We ought not to get our hopes up that aducanumab is the life-changing therapy some have claimed it to be.
There are also more fundamental questions about how the drug works that may curb its potential benefit to patients. Research suggests that by the time a patient displays symptoms of Alzheimer’s, amyloid plaques have been accumulating in the brain for decades, and the damage to neurons has already been done. Thus, although aducanumab can reduce amyloid plaques in the brain, it cannot repair the neurons that have already been destroyed, so its impact on patients is inherently limited.
Moreover, some scientists are concerned that patients may drop out of ongoing clinical trials to take aducanumab, leading companies to abandon their work or divert funding away from potentially more effective therapies.
The future of aducanumab therapy
With aducanumab approved in the US, patient groups are calling for regulators to assess the drug for use in the UK. However, it’s clear that a decision will not be made soon. “Use within the NHS… remains some months away and it is critically important that the safe use of this intervention in those people most likely to benefit is fully considered,” says Professor Craig Ritchie, director of Brain Health Scotland. “We also need to ensure that we collect real-world data on the benefits and side effects of the medication to help us to refine how to use this intervention well.”
For example, a more cost-effective approach may be to target aducanumab to patients for whom it could have a greater effect.

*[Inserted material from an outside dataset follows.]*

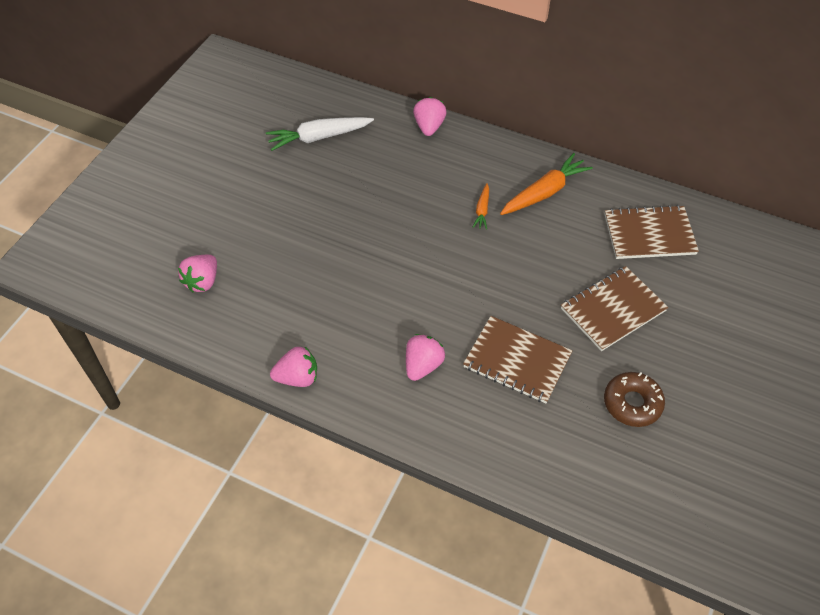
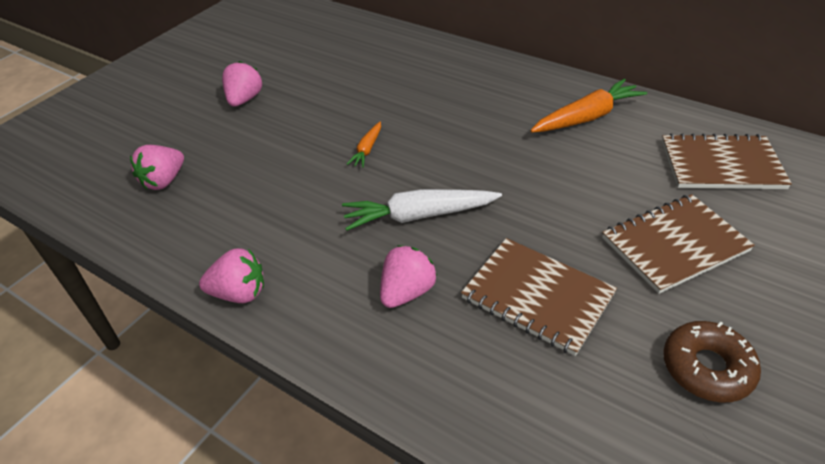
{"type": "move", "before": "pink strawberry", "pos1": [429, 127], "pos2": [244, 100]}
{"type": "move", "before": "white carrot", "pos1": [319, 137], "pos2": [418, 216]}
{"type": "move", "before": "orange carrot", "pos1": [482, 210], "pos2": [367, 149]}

Given amyloid-beta builds up on neurons for many years before symptoms appear, identifying high-risk patients in the early stages of the disease before the plaques cause substantial damage to neurons may help to prevent some people from developing Alzheimer’s at all. Nonetheless, this is also a challenging approach, as there are a huge number of risk factors for the disease which may make it hard to identify eligible patients.
Aducanumab is “certainly a new chapter but by no means the end of the story”

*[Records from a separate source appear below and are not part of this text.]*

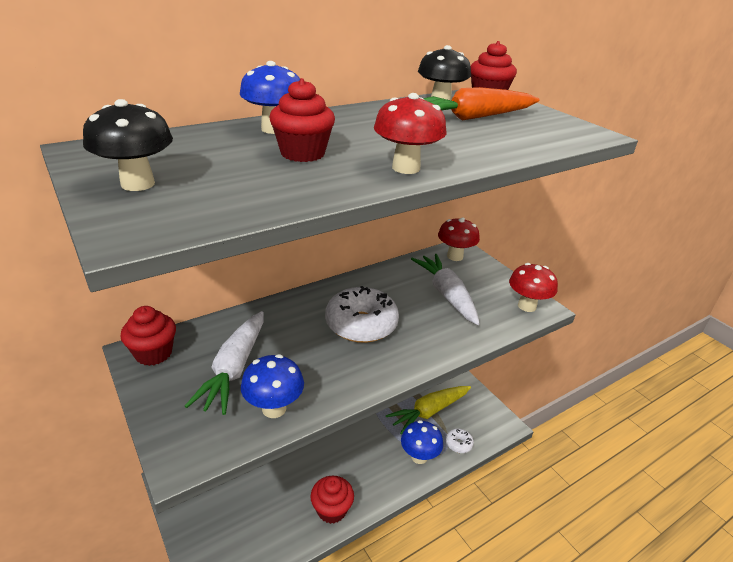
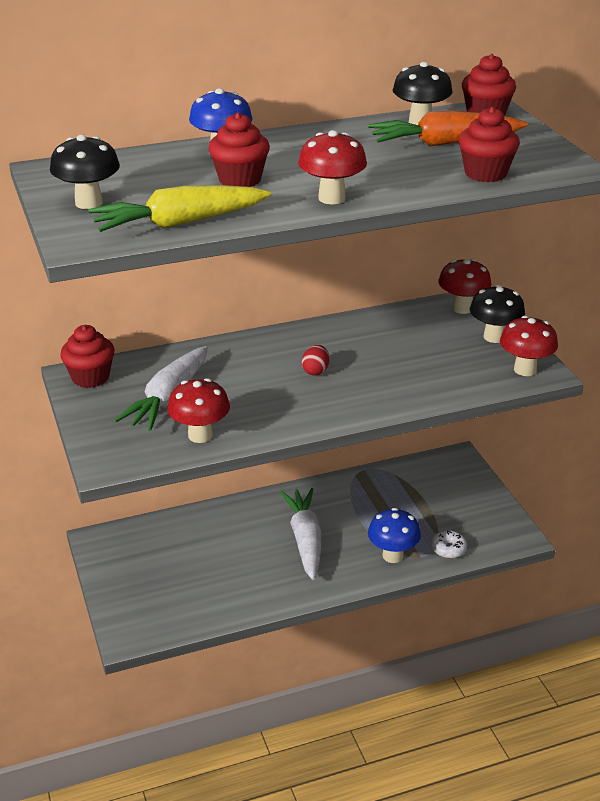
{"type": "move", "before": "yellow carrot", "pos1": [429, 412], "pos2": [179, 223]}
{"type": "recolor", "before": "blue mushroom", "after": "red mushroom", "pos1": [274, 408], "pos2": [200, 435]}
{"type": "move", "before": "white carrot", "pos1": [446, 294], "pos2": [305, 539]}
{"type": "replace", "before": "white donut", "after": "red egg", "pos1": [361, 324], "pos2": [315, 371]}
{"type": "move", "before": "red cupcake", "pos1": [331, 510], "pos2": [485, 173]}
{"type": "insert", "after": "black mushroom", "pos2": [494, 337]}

The cost of aducanumab treatment is another barrier to its use in the UK. Aducanumab is delivered by monthly infusions into patients, which have to be conducted at specialist clinics. This treatment is estimated to cost several thousands of dollars a year. To ensure equal access to aducanumab in the UK, these costs would have to be met by the NHS, which is already struggling with the burden of neurodegenerative diseases. Thus, regulators must traverse a fine line between providing hope to patients and spending vast amounts of money on a treatment with evidence that Jason Karlwaish believes is “thin, at best.”
It’s clear, then, that the approval of aducanumab is a major milestone for treating Alzheimer’s disease, a field that has been held back for years due to the numerous failed attempts at getting drugs to market. However, we ought not to get our hopes up that aducanumab is the life-changing therapy some have claimed it to be. Much more research on the real-world use of the drug is needed before its effectiveness can be assessed, and before UK regulators consider it for use. Thus, as Prof Ritchie summarises, aducanumab is “certainly a new chapter but by no means the end of the story.”